Reactive Parenting: Why Am I So Reactive?

Written by: Nicole Barrett, LCSW

You had a vision of the parent you would be. Calm, patient, loving, and steady, no matter what. You imagined handling challenges with grace, guiding your child with wisdom, and ending each day feeling connected and proud. But real life looks different. By the end of the day, you may have raised your voice, snapped, withdrawn, overexplained, or watched your child’s expression shift after something you said. Later, when the house is quiet or the day is finally over, guilt and disappointment creep in. You wonder why you are so reactive and why parenting feels so much harder than you thought it would be.

And this can happen whether you are parenting a toddler who cannot yet regulate emotions, a school-age child who pushes your buttons, a teenager pulling away, a young adult making big life decisions, or even an adult child whose struggles still keep you up at night. Parenting was supposed to feel natural. Instead, it feels like a constant test you never studied for. If this sounds familiar, take a slow breath. You are not alone.

As a therapist who offers parenting therapy, I work with parents who feel stuck in cycles of reactivity, burnout, and self-judgment.

These are parents who love their children deeply yet feel confused by how quickly patience disappears under pressure. If you have ever thought I do not want to parent this way, but I do not know how to change it, you are in the right place. Below, we will explore why parenting often feels more overwhelming than expected and tips to shift how you respond.

Why You’re So Reactive as a Parent

1. You Did Not Have a Roadmap

Many parents imagine they will naturally know how to stay calm and grounded. But if you did not grow up with adults who handled emotions in a steady and regulated way, you were never given a roadmap for how to do that yourself. So when stress hits, and your child falls apart, shuts down, pushes back, or makes choices you don’t understand, your nervous system defaults to what it learned long ago. Maybe that was yelling. Maybe shutting down. Maybe giving in to keep the peace. Even if you promised yourself you would parent differently, your body often reacts faster than your intentions. This is not a personal failure. It is learned behavior. And learned patterns can change at any stage of parenting.

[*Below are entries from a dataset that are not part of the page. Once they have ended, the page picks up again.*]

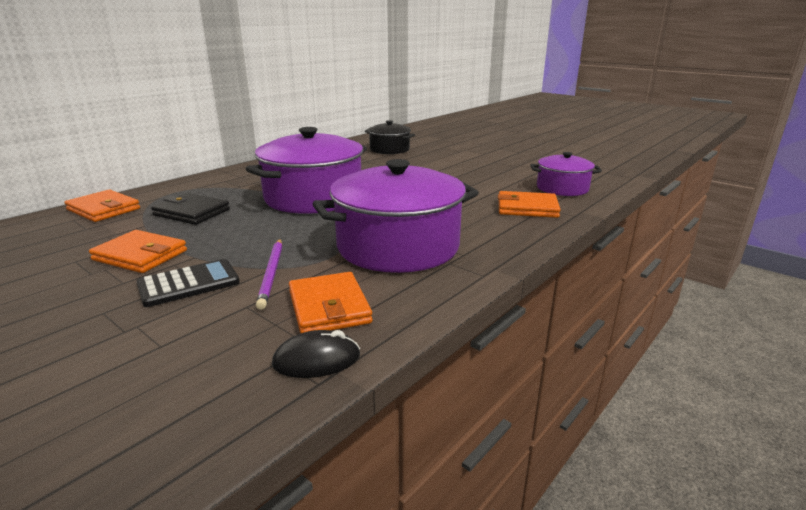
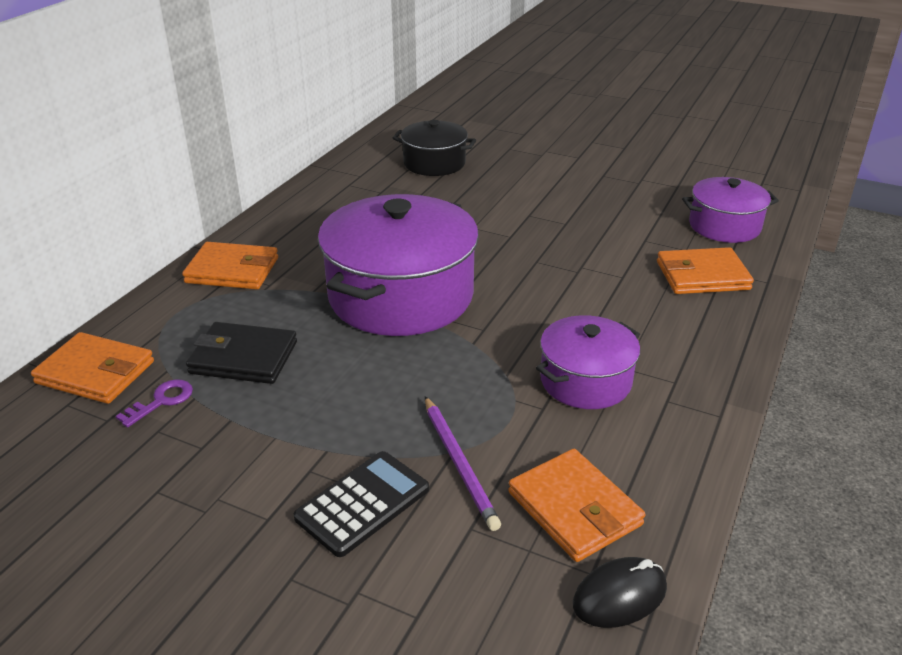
camera: 15 degrees left, 10 degrees up
(124, 224) = (161, 401): none -> purple key
(140, 255) = (246, 462): orange wallet -> orange wallet (232, 270)
(398, 246) = (585, 381): purple pot -> purple pot, size x0.55

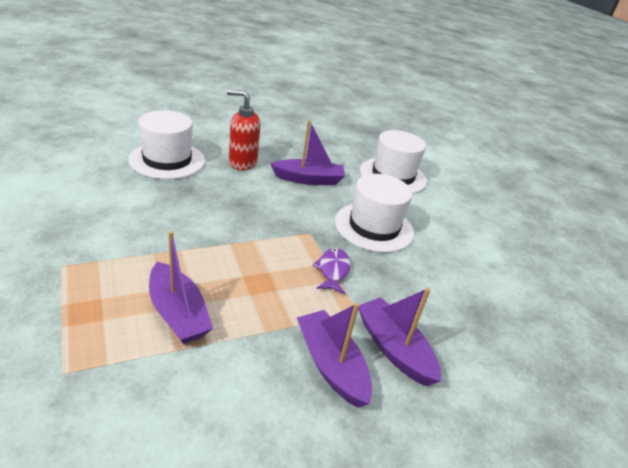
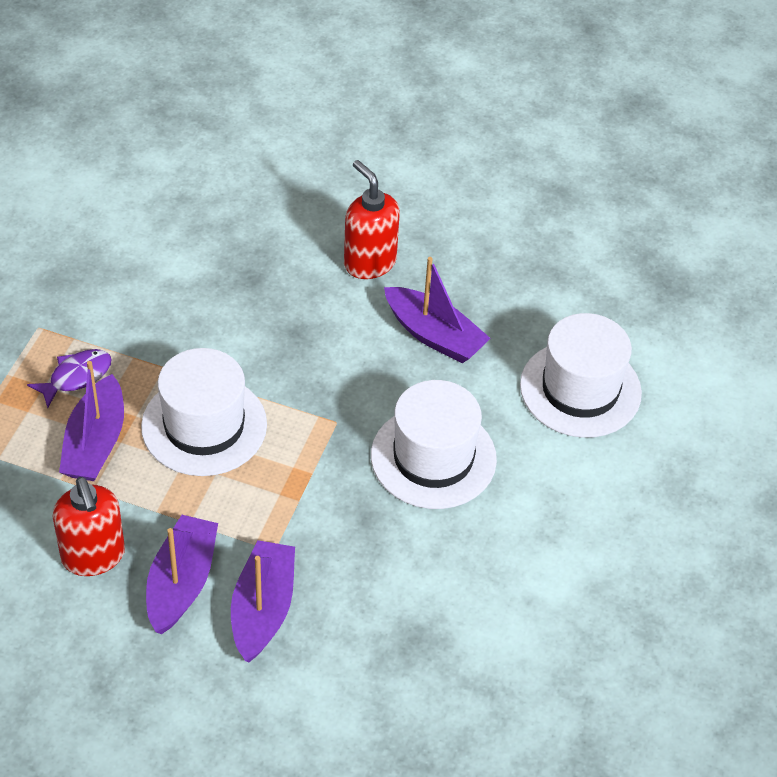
camera: 45 degrees right, 15 degrees up
(167, 160) = (272, 215): white hat -> white hat (204, 425)
(254, 387) = (93, 556): none -> red soap dispenser
(333, 271) = (304, 486): purple fish -> purple fish (76, 377)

Tip: When you notice yourself becoming reactive, pause and take a deep breath. Ask yourself, How do I want to show up right now? As you consider your answer, step into another room if needed, give yourself a moment to reset, and return to respond to your child in the way you would prefer.

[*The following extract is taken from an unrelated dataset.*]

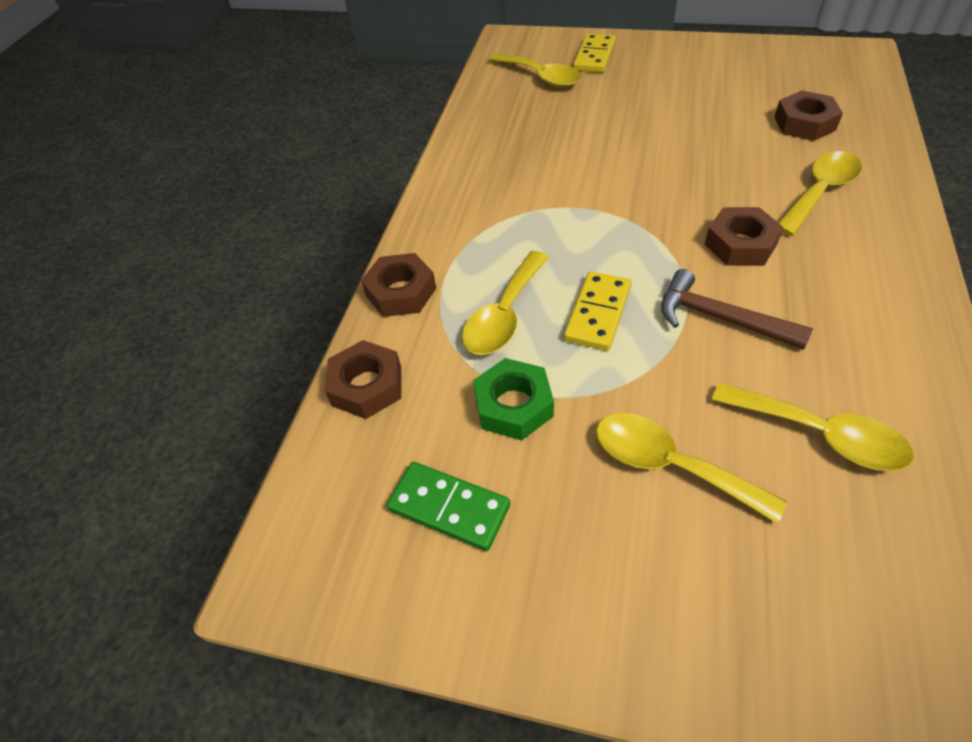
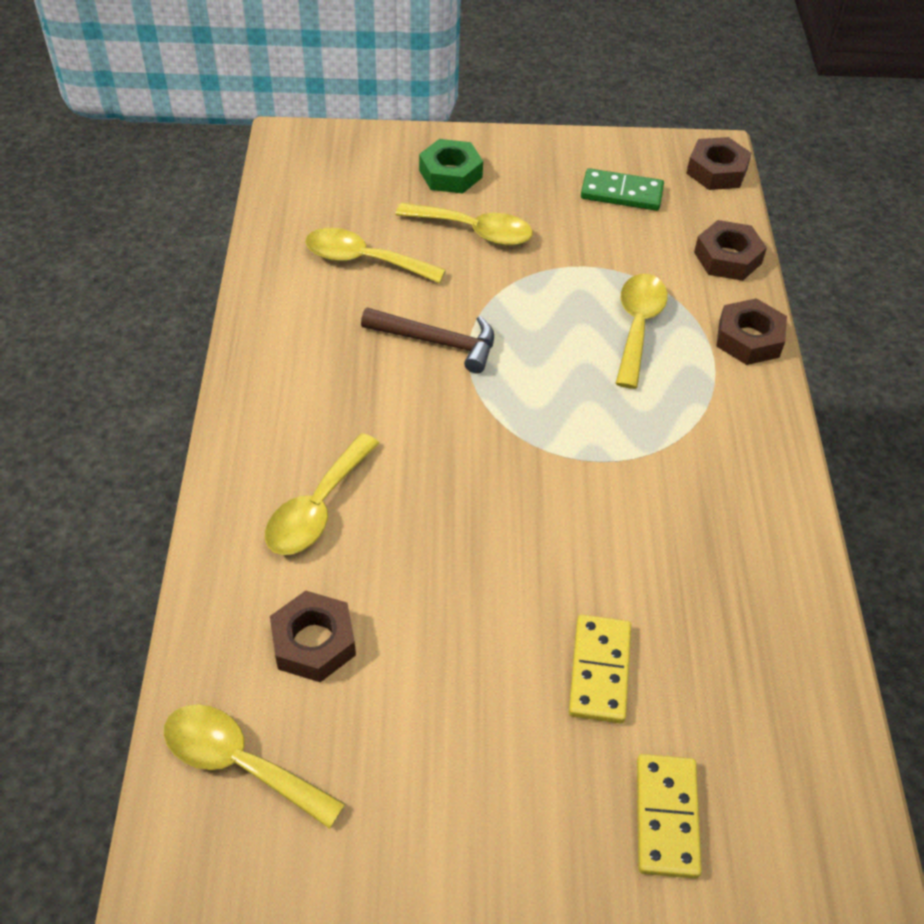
camera: 160 degrees right, 0 degrees up
(513, 405) = (601, 256): green nut -> green nut (450, 174)
(541, 77) = (742, 739): yellow spoon -> yellow spoon (240, 763)
(597, 313) = (551, 336): yellow domino -> yellow domino (600, 671)
(740, 244) = (415, 425): brown nut -> brown nut (716, 171)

2. You Are Exhausted and Putting Yourself Last

Parenting often feels like running a marathon with no water breaks. You are managing meals, schedules, homework, appointments, emotions, responsibilities, and expectations while trying to keep everyone afloat. Without realizing it, you place yourself last on the list every single day. By the time you notice burnout, your patience is gone. Small things feel huge. A simple request, a spilled drink, a text from your teen, or a worry about your adult child becomes the last straw. Afterwards, you judge yourself and wonder why you reacted that way. You are not lacking love or effort. You are running on empty. No one can pour from an empty cup.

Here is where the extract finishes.